Tout augmente, ma bonne dame. Et c'est encore plus vrai en ce moment. Le prix du bois de construction a triplé en une année, ceux du cuivre ou de l'étain ont doublé. Sur la même période, le cours du pétrole est en hausse de 30%, celui des céréales de 22%. Même le porc, a pris l'ascenseur (+51%).
Cette flambée des matières premières va avoir un impact très concret sur notre porte-monnaie. Des entreprises comme Coca-Cola (Fanta, Sprite, ...) et Procter & Gamble (Ariel, Always, Gilette, Braun,...) ont déjà annoncé une augmentation du prix de leurs produits. Alors, à quel point est-ce que ça va piquer?
Forte demande, dollar faible et problèmes logistiques, les experts pointent plusieurs raisons à cette hausse des prix des matières premières. Professeur d'économie à l'Université de Fribourg, Sergio Rossi met également en avant les attentes liées à la sortie de la pandémie:
L'économiste rappelle que le principe de l'offre et de la demande fait prendre l'ascenseur aux différentes matières. En bref: plus les prix montent, plus il y a des acheteurs qui s'y intéressent et plus il y a d'acheteurs, plus les prix montent. Une spirale qui s'auto-alimente donc.
Autant être clair, ce petit jeu de spéculation va avoir un impact direct sur nos finances. Un impact que l'on peut découper en trois phénomènes. Tout d'abord, cela coûte désormais plus cher d'acheter du bois ou du cuivre. Ensuite, la livraison de ce produit va être plus onéreuse puisque le prix du pétrole s'est, lui aussi, envolé.
Mais il y a également un effet moins évident: les travailleurs peuvent anticiper cette hausse et demander une augmentation de salaire à leur employeur. Un surcoût que l'entreprise va répercuter sur ses tarifs, ce qui va participer à la flambée générale.
Dans le domaine alimentaire, l'augmentation devrait rester modérée: 2 à 3% au moment de passer à la caisse, selon Sergio Rossi. Même si les céréales, le sucre, les huiles ou la viande ont pris l'ascenseur, la forte concurrence qui règne dans ce secteur devrait servir de frein. «Les entreprises rechignent à augmenter leurs prix, car elles risquent de perdre des parts de marché. Elles préfèrent diminuer leurs marges plutôt que de perdre des clients», détaille l'économiste.
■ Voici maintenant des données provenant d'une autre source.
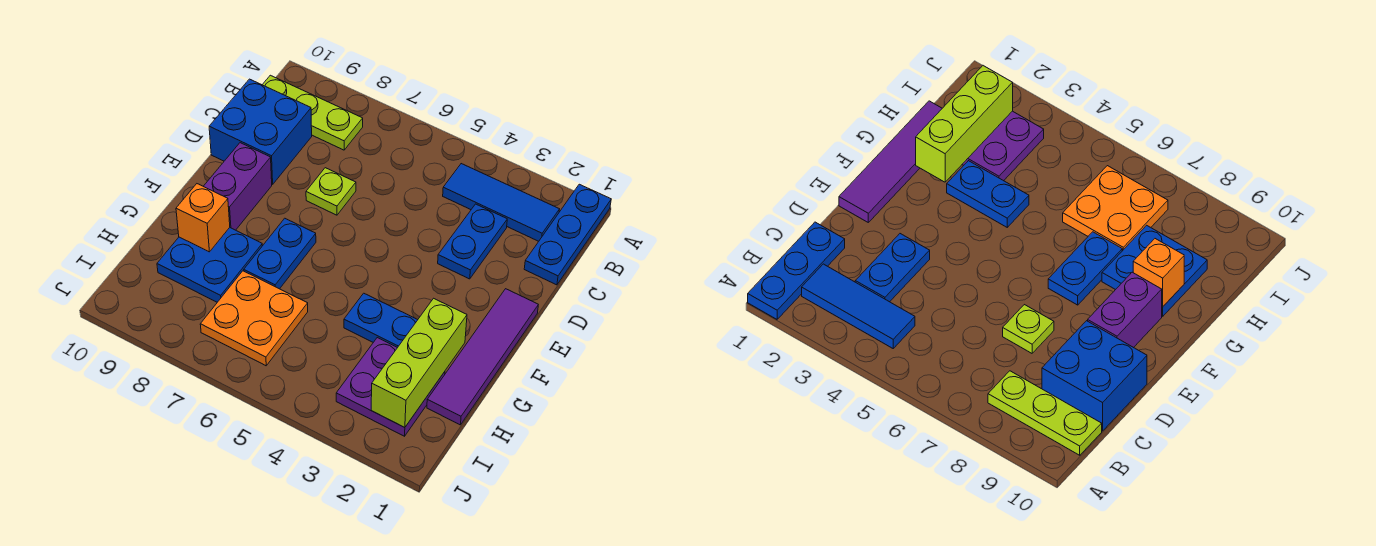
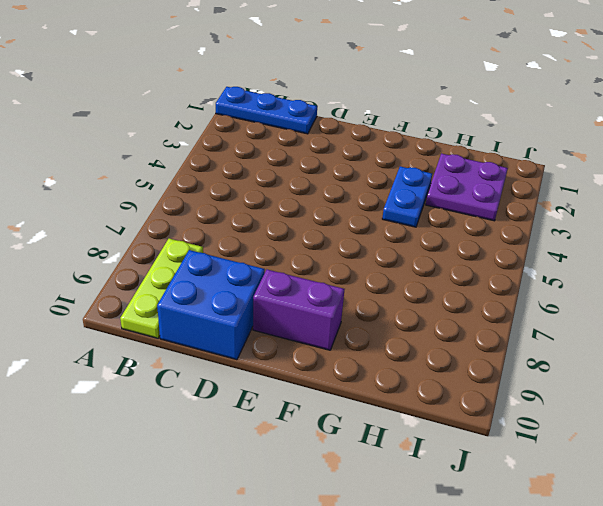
none -> blue tile B2:B4 level 1
none -> blue plate C3:D3 level 1
none -> lime plate D7 level 1

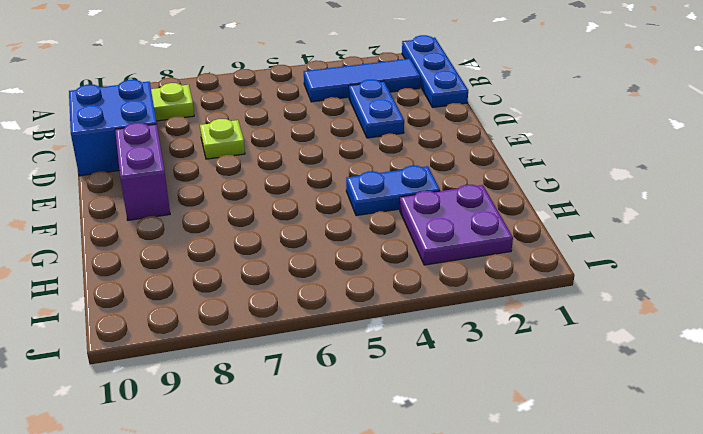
none -> purple tile E1:H1 level 1
none -> blue plate F7:G7 level 1
none -> blue plate G8:H9 level 1

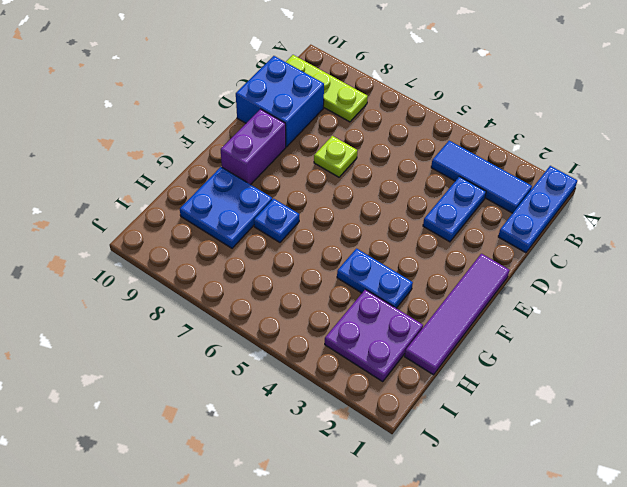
blue plate G7 level 1 -> blue plate F7:G7 level 1
none -> orange plate H6:I7 level 1
none -> lime brick G2:I2 level 2
none -> orange brick G9 level 2

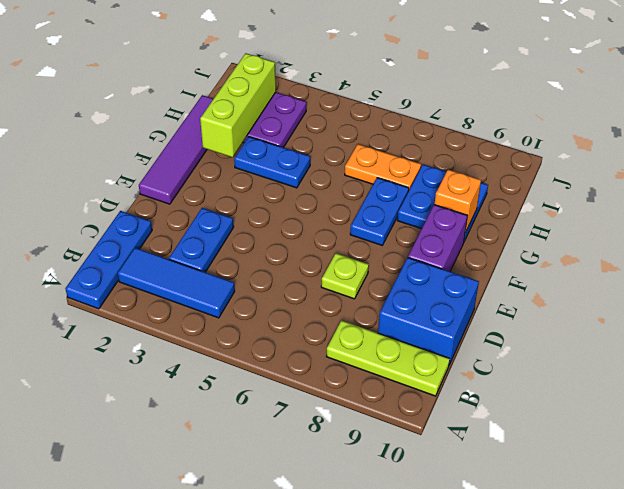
orange plate H6:H7 level 1 -> orange plate H6:I7 level 1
Automobile, électronique, construction et transport. Voilà les secteurs où cela va faire le plus mal au porte-monnaie. Sergio Rossi pronostique une hausse de 10 à 15%, notamment parce que ces domaines sont fortement tributaires des matières premières (entre autres le cuivre, l'étain, le nickel, l'aluminium, le pétrole et le bois).
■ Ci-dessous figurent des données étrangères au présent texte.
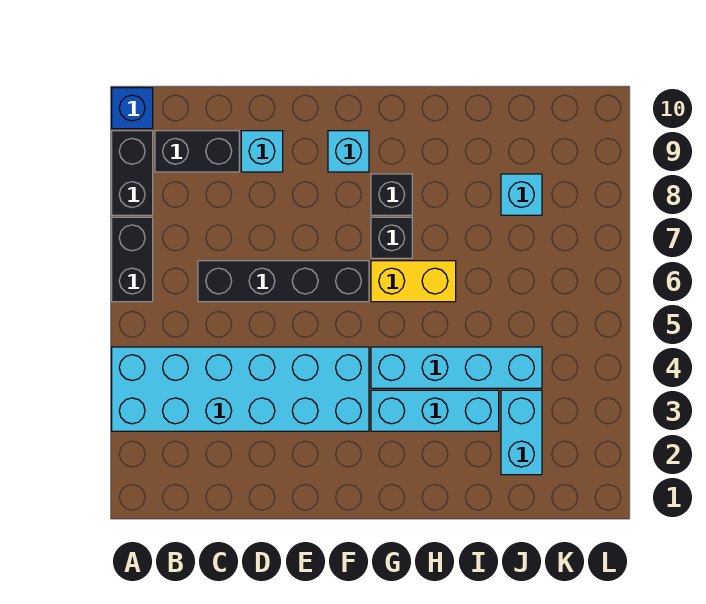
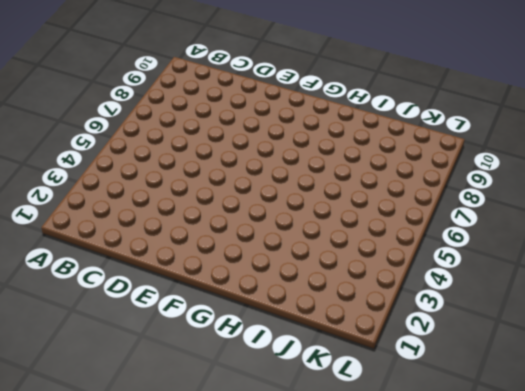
none -> cyan brick A3:F4 level 1
none -> black brick A6:A7 level 1
none -> black brick A8:A9 level 1

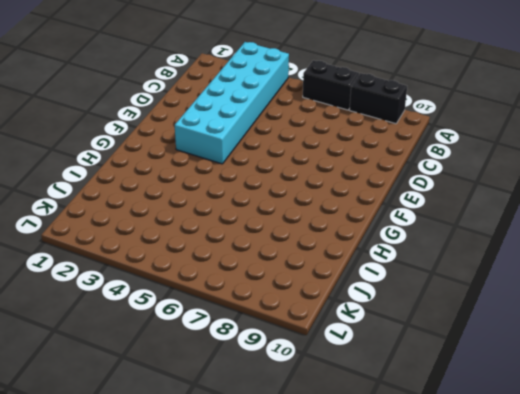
none -> blue brick A10 level 1
none -> black brick B9:C9 level 1
none -> black brick C6:F6 level 1

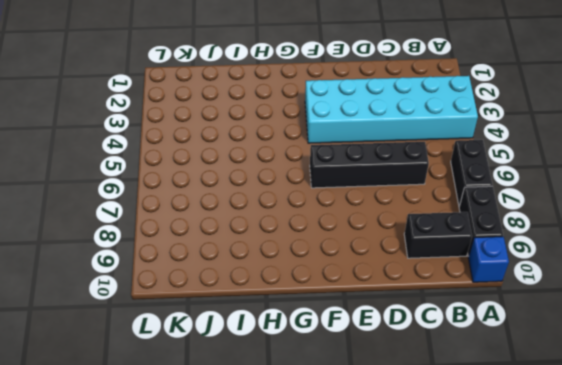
none -> cyan brick D9 level 1
none -> cyan brick F9 level 1
none -> cyan brick G3:I3 level 1

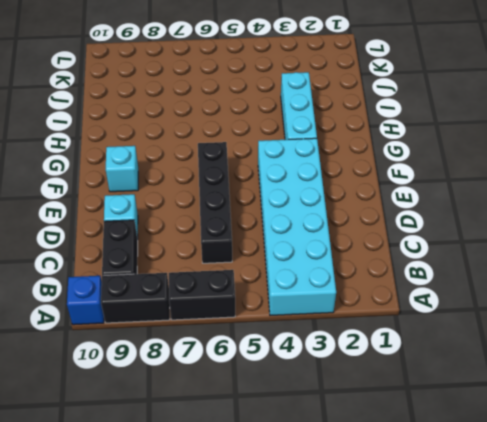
none -> cyan brick G4:J4 level 1
none -> yellow brick G6:H6 level 1
none -> black brick G7 level 1

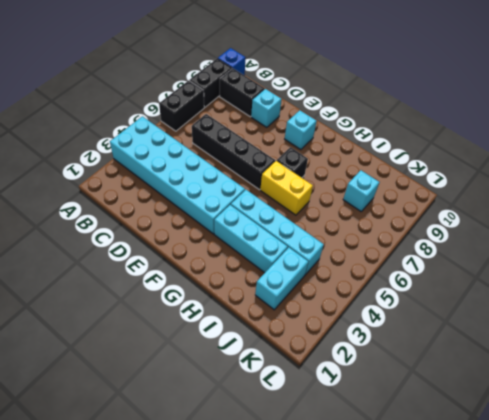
none -> black brick G8 level 1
Pour l'exemple, 10% d'augmentation sur une voiture à 30 000 francs cela représente tout de même 3000 francs. Et sur une maison à 1 million: 100 000 francs. Sergio Rossi souligne que les prix peuvent plus facilement être répercutés sur le client dans ces secteurs, car la concurrence y est moins forte.
Elle devrait tout de même jouer un rôle en limitant la flambée dans les premiers temps. «Il faut aussi dire que ces hausses de prix des matières premières poussent au progrès technologique. Les entreprises vont chercher à innover pour utiliser moins de matière ou un produit différent, ce qui pourrait limiter», précise Sergio Rossi.
Tout en rappelant ne pas pouvoir prédire l'avenir, l'économiste envisage une stabilisation des prix d'ici fin 2021. Seul problème, selon lui, une fois un certain seuil atteint il est très difficile de redescendre. Ce mécanisme a donc un impact sur la durée: «Les salaires augmentent mais pas aussi vite que les prix. Le consommateur est donc lésé car, au final, cela diminue son pouvoir d'achat», analyse l'expert tout en soulignant que le phénomène amène une paupérisation de la classe moyenne.
Du côté de la FRC, Jean Busché, nouveau responsable économie, assure que la fédération romande reste attentive au phénomène en surveillant les impacts potentiels sur le porte-monnaie des Suisses à long-terme. Il renvoie, par ailleurs, à l'initiative de la FRC sur l'îlot de cherté que représente notre pays. «La hausse des matières premières peut être absorbée par les entreprises sans que cela ne se répercute sur le consommateur. Et si, malgré tout, les prix augmentent de manière injuste, ce sera notre boulot de réagir.»